Francis Coralie Mullin vs The Administrator, Union
1981 AIR 746, 1981 SCR (2) 516
Francis Coralie Mullin
The Administrator, Union
Date of Judgement
13 January, 1981
N. Bhagwati, J.; Syed Murtaza Fazalali, J.


The present case is a landmark judgment to determine the distinction between preventive detention with punitive detention under the scope of Article 21 of the Indian Constitution and determining the constitutional validity of restricting the right of detenu to get an interview with their lawyer and contact with their family members.

Facts of the case

The writ petition under Article 32 has come before the Court regarding the rights of a detenu under the Conservation of Foreign Exchange & Prevention of Smuggling Activities Act, 1974 (‘COFEPOSA’).

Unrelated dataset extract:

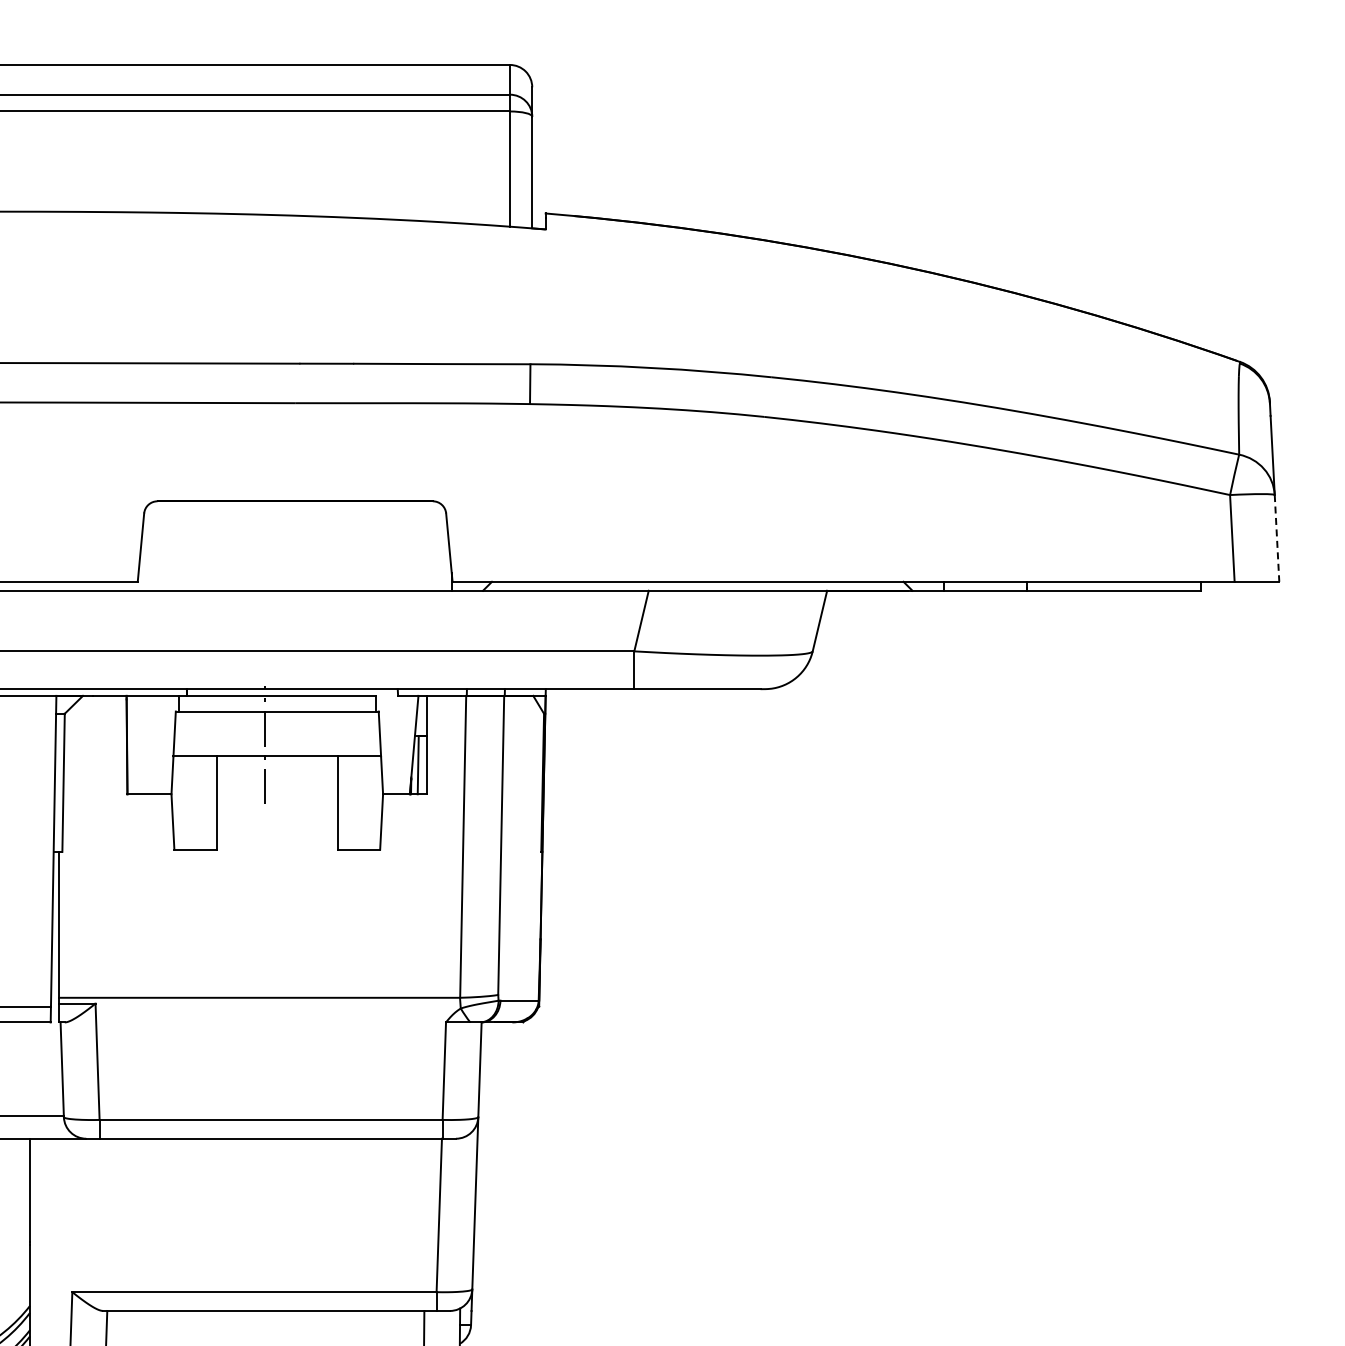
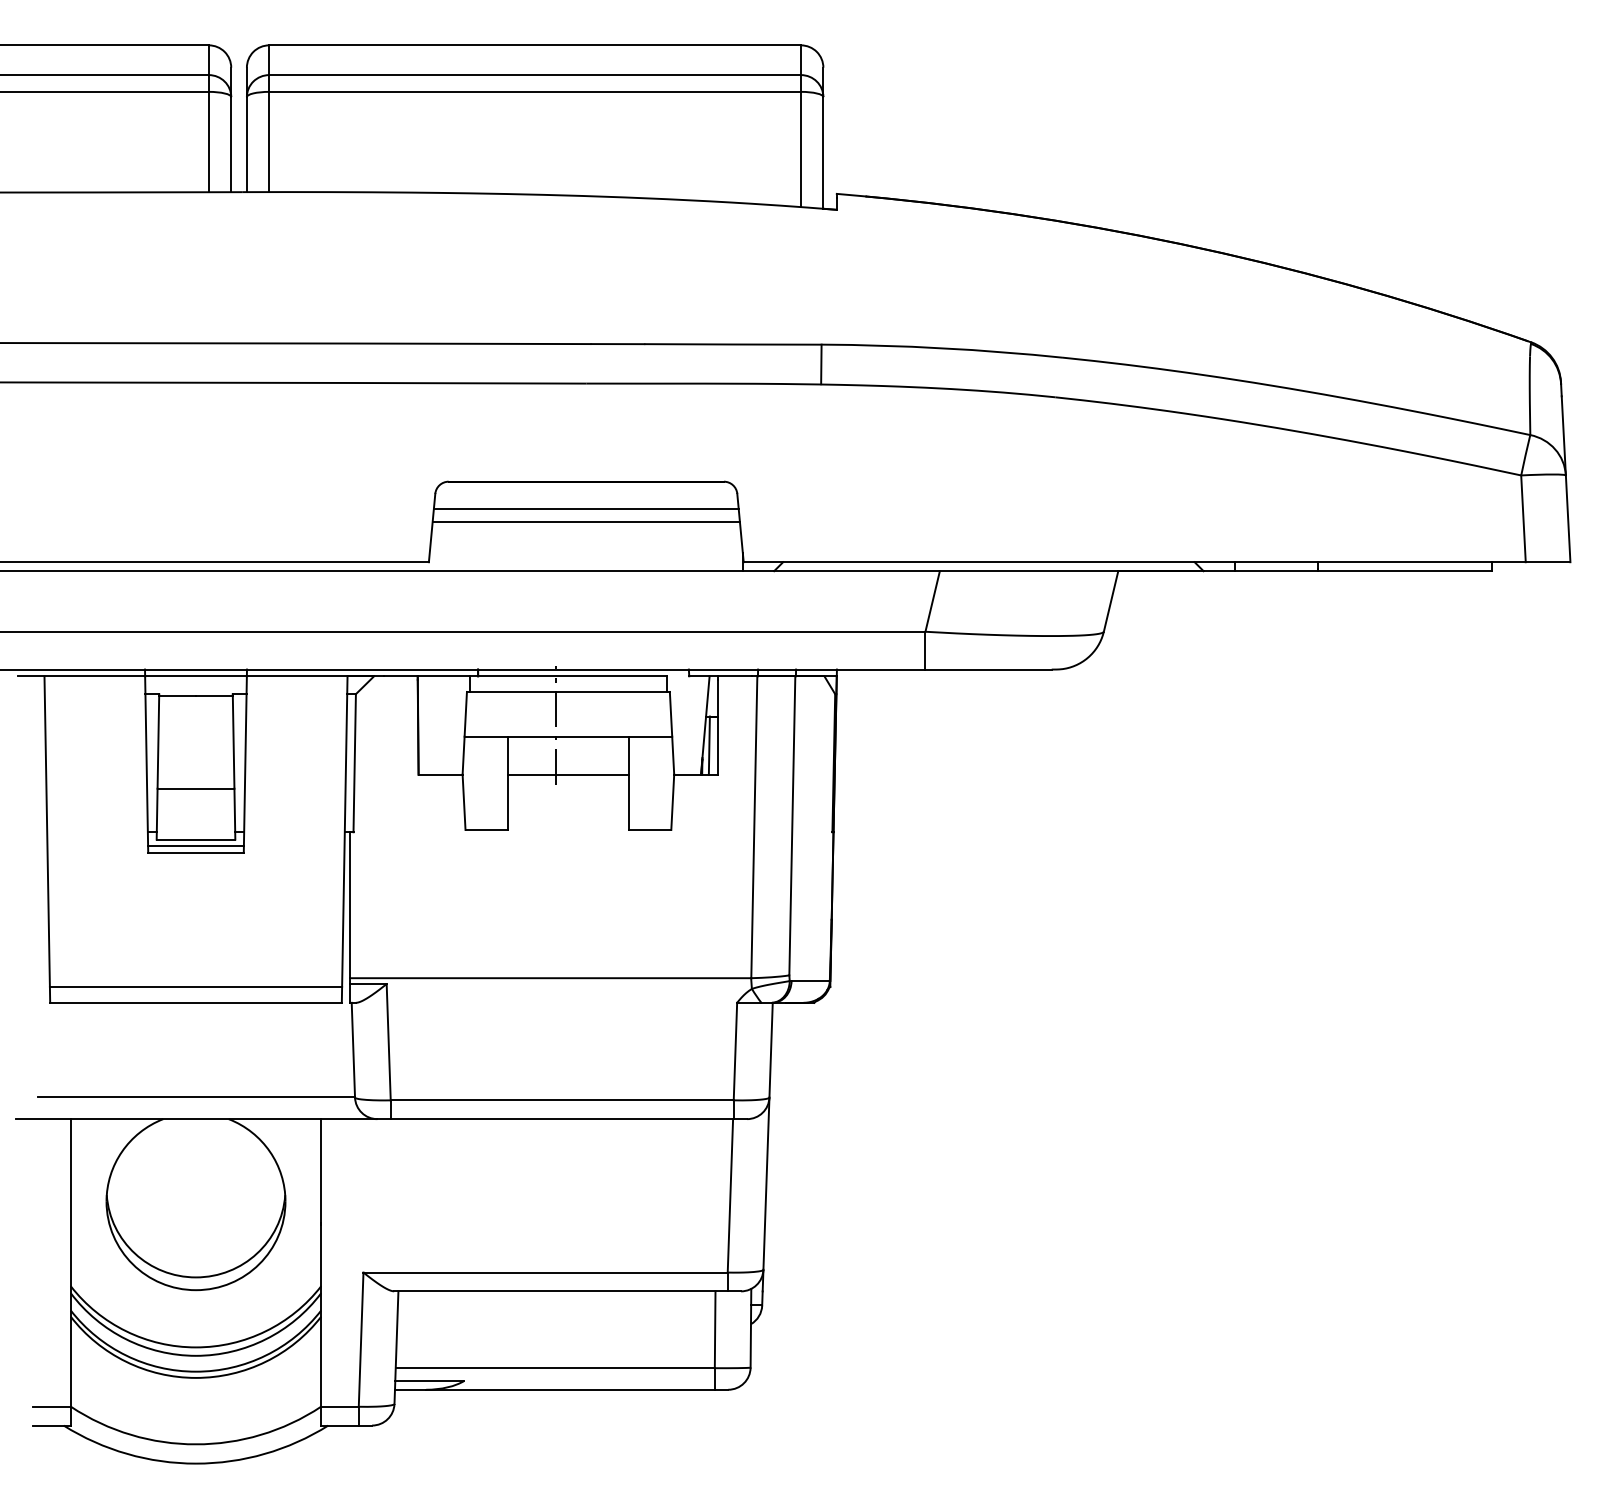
line: (294, 528) -> (585, 508), added
line: (1277, 539) -> (1568, 519), dashed -> solid
line: (294, 541) -> (585, 521), added
line: (277, 794) -> (568, 774), added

The petitioner was a British National who was detained in Central Jail Tihar under Section 3 of COFEPOSA. She approached the Court for a writ of habeas corpus challenging her detention however, her petition was dismissed. Under her detention, she faced difficulties in contacting her lawyer and family members including her daughter of tender age, to whom she was only allowed to meet once a month as per Section 3(b) (ii). She was detained on attempting to smuggle hashish out of the country and hence for her defence, interview with her lawyer was of extreme importance. However, due to the cumbersome procedure as laid down in S. 3(b) (i) of getting a prior appointment, the interview could not take place.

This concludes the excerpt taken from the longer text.